Quando Galileo ha scoperto i satelliti di Giove, era solo a Padova nelle fredde notti invernali del 1609-1610; e durante il giorno c’era solo il paziente Marcantonio Mazzoleni ad aiutarlo nel progressivo perfezionamento del cannocchiale. Però, già nel grande scienziato pisano era viva la preoccupazione che la notizia potesse arrivare tempestivamente almeno a chi poteva valorizzarla (e fornire finanziamenti): in mancanza delle e-mail, Galileo si dedicava alla redazione di lettere che erano sì personali ma avevano il valore delle newsletter e degli articoli inviati oggi alle riviste scientifiche internazionali. Come la lettera inviata ad Antonio de’ Medici il 7 gennaio 1610, il giorno dopo la scoperta attorno al pianeta gigante delle prime tre lune e prima della scoperta della quarta e della dedica al granduca di Toscana degli “astri medicei”.

Altre scoperte sono avvenute in presenza del pubblico.
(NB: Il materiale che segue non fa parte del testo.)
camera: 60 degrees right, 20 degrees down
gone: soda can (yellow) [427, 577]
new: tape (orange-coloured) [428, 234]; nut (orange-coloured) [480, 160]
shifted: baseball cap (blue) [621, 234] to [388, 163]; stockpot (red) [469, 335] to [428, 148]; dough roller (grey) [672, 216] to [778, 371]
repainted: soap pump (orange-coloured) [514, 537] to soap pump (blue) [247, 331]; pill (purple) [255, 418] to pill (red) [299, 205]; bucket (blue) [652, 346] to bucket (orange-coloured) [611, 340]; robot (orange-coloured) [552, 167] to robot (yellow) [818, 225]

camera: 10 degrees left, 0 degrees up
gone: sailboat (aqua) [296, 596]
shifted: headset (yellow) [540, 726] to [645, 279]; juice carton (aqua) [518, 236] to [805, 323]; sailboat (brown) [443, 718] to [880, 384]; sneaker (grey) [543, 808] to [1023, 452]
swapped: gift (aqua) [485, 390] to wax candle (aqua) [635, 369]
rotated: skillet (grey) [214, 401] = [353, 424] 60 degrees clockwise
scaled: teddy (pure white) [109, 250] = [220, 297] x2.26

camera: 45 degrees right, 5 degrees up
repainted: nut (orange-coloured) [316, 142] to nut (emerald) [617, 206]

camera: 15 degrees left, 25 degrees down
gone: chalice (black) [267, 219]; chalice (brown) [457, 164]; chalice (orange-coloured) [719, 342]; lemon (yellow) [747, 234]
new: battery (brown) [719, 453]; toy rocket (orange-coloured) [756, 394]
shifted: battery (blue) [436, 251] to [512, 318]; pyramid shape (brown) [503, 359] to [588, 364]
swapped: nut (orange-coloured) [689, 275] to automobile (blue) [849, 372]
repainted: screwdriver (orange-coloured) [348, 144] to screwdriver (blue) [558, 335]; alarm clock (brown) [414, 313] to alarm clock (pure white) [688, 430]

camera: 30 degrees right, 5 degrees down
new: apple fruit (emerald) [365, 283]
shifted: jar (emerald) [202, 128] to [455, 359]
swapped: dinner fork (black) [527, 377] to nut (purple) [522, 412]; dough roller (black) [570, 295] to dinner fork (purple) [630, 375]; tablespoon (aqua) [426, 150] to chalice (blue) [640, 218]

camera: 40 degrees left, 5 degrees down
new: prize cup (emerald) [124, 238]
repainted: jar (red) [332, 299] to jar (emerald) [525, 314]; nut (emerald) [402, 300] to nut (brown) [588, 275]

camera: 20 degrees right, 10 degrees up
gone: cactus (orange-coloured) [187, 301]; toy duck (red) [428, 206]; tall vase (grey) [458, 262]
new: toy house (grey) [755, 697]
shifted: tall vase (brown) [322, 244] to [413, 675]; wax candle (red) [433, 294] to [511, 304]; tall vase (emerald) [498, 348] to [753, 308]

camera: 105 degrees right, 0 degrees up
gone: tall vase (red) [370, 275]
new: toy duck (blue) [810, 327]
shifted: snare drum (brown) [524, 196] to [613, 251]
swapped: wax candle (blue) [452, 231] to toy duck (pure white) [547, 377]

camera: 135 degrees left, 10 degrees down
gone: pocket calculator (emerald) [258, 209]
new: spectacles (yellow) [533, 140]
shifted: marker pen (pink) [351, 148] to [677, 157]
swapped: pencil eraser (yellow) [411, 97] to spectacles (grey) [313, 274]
Come quella del danese Hans Christian Oersted che, nell’inverno 1819-1820, decise di eseguire direttamente in aula, durante una lezione all’università di Copenhagen, l’esperimento che rivelò il legame tra elettricità e magnetismo. Un ago magnetico si era mosso al passaggio della corrente: per Oersted era la conferma evidente di un’ipotesi che sosteneva da tempo; anche se, nota lui stesso, “l’esperimento non fece molta impressione all’uditorio”.

Nel campo delle bioscienze, totalmente solitaria è stata l’impresa di Gregor Mendel e tutta chiusa nell’orto del monastero di Brno dove, agli esperimenti sui piselli che gli permetteranno di arrivare alle leggi dell’ereditarietà, l’abate boemo alternava lo svolgimento delle sue mansioni monastiche. Dall’orto le sue ricerche uscirono solo nel febbraio 1865, quando Mendel le presentò alla locale Società di Storia Naturale; la sua comunicazione sarà poi pubblicata sulla rivista della Società ma resterà avvolta da una cortina di silenzio per oltre trent’anni, fino a quando nel 1900 De Vries, Correns e Tschermak riscoprirono simultaneamente le celebri leggi.

Oggi invece tra la scoperta e la sua circolazione passano a volte poche ore. Ciò da un lato è segno di interesse per la ricerca, di una maggiore consapevolezza (forse) che le acquisizioni scientifiche hanno una rilevanza culturale per tutti e non soo per gli specialisti. Dall’altro lato, la rapidità di diffusione ostacola quel lavoro di paziente riflessione e di attenta analisi dei particolari che lo studio della natura richiede.
Soprattutto oggi. Sia per l’elevato livello di raffinatezza degli strumenti disponibili, che consentono di misurare e rappresentare i fenomeni con una precisione elevata, alla quale si accompagna una altrettanto elevata possibilità di errore o di malinteso. Sia per una caratteristica intrinseca del mondo naturale, che si svela lentamente e in modo “sottile”, come ricordava spesso Einstein: dalle lontane galassie, ai microorganismi, ai sistemi nanotecnologici, ci sono fattori calibrati con estrema delicatezza e parametri accordati finemente, che mal sopportano interpretazioni e conclusioni affrettate.

La vicenda dei neutrini superveloci insegna.